Read the first couple pages of the book to get an idea of what Gerhard’s book is all about. You’ll even discover the story behind the book’s title!

Chapter 1: LIFE IN THE OLD COUNTRY

WHY CAN’T SOMEBODY JUST DIE AROUND HERE?

Mom, Dad, my brother, and I miraculously survived WWII. The war had separated the family for two and a half years. We were reunited in West Germany, after our separate escapes from Communist countries.

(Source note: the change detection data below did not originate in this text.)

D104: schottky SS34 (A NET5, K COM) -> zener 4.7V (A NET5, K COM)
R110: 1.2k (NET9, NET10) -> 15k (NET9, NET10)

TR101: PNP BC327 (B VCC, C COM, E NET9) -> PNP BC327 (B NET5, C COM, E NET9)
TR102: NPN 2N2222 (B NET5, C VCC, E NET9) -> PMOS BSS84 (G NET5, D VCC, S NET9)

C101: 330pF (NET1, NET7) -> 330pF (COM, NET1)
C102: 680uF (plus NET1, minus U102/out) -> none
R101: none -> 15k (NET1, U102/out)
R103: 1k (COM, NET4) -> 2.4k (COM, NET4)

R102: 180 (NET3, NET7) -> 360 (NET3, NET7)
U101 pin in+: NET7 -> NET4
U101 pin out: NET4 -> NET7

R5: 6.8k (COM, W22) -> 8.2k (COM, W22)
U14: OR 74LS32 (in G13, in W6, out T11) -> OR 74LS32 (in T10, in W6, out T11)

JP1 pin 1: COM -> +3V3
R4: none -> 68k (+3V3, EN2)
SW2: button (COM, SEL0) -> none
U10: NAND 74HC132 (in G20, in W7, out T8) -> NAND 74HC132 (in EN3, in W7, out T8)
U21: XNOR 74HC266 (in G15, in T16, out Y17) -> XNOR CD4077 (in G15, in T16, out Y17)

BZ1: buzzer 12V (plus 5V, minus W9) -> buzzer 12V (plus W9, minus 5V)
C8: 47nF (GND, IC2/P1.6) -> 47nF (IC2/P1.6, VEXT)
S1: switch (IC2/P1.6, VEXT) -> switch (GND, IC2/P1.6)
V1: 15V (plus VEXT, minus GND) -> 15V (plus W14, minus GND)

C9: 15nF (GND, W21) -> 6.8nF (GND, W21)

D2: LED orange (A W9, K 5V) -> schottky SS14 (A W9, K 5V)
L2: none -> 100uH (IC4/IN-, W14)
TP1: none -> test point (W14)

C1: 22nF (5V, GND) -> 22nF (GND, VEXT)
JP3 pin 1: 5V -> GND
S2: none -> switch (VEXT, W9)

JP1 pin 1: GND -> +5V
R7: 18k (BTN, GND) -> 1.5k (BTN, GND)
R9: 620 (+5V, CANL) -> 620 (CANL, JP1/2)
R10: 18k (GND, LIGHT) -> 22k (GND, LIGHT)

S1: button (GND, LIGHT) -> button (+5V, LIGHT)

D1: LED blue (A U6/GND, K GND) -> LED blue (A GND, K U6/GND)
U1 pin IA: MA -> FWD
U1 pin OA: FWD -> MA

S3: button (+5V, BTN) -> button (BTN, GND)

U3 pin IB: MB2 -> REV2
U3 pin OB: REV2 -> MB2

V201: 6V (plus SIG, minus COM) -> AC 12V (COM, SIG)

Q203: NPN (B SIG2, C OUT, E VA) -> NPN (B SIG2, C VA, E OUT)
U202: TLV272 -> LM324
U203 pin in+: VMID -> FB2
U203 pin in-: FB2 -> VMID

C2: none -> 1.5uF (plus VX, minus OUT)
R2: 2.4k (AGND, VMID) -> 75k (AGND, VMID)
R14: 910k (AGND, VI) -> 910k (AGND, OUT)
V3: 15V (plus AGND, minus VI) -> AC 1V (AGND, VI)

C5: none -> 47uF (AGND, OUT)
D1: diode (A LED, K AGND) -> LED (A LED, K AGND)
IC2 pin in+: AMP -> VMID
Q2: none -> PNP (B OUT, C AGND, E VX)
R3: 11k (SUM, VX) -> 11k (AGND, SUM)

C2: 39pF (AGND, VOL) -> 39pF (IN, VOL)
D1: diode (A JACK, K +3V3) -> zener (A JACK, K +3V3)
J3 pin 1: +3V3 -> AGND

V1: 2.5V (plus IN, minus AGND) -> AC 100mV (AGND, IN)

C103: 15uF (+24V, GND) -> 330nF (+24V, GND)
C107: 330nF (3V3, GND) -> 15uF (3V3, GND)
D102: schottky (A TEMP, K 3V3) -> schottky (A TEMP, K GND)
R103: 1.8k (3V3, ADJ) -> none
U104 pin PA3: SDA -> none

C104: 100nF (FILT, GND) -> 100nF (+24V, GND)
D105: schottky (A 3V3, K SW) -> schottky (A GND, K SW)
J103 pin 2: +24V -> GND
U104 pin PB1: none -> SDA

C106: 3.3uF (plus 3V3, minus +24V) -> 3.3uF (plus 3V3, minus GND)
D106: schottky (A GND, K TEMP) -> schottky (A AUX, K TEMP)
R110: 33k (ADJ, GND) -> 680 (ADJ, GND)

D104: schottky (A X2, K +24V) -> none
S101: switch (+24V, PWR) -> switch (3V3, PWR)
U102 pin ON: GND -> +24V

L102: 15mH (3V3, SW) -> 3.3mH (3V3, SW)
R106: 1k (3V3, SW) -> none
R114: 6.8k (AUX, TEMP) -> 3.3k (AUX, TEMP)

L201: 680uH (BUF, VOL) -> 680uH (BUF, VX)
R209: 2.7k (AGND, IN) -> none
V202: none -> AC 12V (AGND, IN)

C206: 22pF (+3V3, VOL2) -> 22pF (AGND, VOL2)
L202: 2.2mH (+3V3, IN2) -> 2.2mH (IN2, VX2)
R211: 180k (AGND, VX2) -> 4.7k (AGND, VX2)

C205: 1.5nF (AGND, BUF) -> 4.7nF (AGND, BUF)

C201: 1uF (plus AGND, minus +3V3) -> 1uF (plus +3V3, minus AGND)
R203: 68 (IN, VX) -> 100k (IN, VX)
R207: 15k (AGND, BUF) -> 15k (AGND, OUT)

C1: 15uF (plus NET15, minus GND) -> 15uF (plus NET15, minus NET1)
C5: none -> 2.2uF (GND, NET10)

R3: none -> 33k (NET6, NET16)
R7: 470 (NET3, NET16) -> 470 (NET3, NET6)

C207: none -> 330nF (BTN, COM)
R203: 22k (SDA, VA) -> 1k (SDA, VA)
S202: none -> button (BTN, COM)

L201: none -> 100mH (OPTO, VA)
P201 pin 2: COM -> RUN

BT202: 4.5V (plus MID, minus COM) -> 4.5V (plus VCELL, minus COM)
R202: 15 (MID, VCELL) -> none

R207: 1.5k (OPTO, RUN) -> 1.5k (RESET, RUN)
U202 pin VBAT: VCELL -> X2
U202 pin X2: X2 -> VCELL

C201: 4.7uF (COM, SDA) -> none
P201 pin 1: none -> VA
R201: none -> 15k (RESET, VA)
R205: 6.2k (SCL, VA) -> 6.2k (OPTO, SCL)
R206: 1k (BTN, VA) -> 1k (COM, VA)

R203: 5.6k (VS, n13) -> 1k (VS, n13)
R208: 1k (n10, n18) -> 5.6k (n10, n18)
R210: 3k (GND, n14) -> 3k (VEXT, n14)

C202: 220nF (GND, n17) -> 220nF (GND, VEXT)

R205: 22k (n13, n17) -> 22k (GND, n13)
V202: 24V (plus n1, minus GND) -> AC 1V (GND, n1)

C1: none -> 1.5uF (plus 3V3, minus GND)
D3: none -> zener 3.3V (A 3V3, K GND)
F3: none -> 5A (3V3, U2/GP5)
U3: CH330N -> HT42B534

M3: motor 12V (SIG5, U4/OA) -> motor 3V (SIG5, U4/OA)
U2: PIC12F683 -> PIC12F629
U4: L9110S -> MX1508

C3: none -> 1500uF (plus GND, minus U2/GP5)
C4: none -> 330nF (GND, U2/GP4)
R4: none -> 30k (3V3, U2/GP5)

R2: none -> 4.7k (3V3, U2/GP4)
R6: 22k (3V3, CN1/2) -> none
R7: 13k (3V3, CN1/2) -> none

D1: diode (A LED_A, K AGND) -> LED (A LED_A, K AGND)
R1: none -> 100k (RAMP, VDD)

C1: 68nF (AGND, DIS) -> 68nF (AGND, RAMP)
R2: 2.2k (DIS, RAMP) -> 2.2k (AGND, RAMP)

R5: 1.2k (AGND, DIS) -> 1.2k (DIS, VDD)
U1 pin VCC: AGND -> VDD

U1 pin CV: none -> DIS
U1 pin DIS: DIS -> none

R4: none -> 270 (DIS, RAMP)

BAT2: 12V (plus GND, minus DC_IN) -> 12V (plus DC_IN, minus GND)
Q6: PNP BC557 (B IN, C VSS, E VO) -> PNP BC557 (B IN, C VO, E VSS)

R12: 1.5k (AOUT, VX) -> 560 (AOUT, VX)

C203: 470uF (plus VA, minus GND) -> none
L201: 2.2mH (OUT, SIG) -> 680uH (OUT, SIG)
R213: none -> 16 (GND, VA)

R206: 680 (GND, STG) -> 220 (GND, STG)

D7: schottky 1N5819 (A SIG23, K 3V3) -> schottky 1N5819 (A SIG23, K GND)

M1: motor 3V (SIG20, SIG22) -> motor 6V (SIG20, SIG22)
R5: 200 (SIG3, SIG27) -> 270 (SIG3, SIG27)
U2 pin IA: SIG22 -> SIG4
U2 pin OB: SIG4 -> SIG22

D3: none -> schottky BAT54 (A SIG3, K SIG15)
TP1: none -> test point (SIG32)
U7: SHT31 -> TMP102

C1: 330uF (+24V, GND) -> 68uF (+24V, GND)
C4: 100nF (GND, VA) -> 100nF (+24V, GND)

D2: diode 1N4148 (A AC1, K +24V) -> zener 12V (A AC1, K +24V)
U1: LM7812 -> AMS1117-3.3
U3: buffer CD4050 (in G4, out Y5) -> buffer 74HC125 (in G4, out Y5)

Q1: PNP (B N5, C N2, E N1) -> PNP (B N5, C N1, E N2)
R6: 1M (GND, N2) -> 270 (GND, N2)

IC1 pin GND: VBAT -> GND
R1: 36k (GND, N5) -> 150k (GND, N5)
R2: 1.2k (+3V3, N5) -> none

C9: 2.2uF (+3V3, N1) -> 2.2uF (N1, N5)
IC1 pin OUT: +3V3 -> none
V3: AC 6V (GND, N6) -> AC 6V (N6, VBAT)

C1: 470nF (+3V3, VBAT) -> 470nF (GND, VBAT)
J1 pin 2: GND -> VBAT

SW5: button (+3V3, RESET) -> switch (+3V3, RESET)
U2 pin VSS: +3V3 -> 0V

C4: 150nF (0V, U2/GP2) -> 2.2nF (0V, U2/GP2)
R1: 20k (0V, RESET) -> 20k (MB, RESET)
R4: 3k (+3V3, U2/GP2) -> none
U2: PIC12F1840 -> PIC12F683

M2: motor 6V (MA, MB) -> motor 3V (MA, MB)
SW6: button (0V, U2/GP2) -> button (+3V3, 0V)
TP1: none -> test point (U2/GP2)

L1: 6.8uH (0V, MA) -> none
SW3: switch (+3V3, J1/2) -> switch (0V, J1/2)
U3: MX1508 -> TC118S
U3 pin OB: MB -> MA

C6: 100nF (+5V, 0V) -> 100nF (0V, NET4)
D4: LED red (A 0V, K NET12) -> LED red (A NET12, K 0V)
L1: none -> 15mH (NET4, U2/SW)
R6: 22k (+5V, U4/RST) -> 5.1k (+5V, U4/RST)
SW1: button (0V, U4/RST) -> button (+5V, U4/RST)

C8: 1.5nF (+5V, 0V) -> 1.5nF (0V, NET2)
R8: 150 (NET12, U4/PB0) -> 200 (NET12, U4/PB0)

On a warm, sunny summer day in 1947, seven-year-old Günter, my brother, was sitting on the foot-wide, brown-stained, and lacquered first-floor windowsill with his feet dangling out of the open window. It was about an hour before lunchtime, and he was very hungry. For breakfast that day, he had eaten a small, thin slice of dark bread with a thin, barely visible layer of sorghum molasses on it. He was observing people walking on the dirt road in front of the old schoolhouse where we lived and where Dad worked as a teacher. As Günter was observing some older people walk by, he turned his head toward Mom and said in German the equivalent of “Why can’t somebody just die around here?” He doesn’t remember Mom’s response in detail, but she took it all in stride and understood what he meant. Maybe she even smiled. He didn’t know it at the time, but he had just given me the title of this book.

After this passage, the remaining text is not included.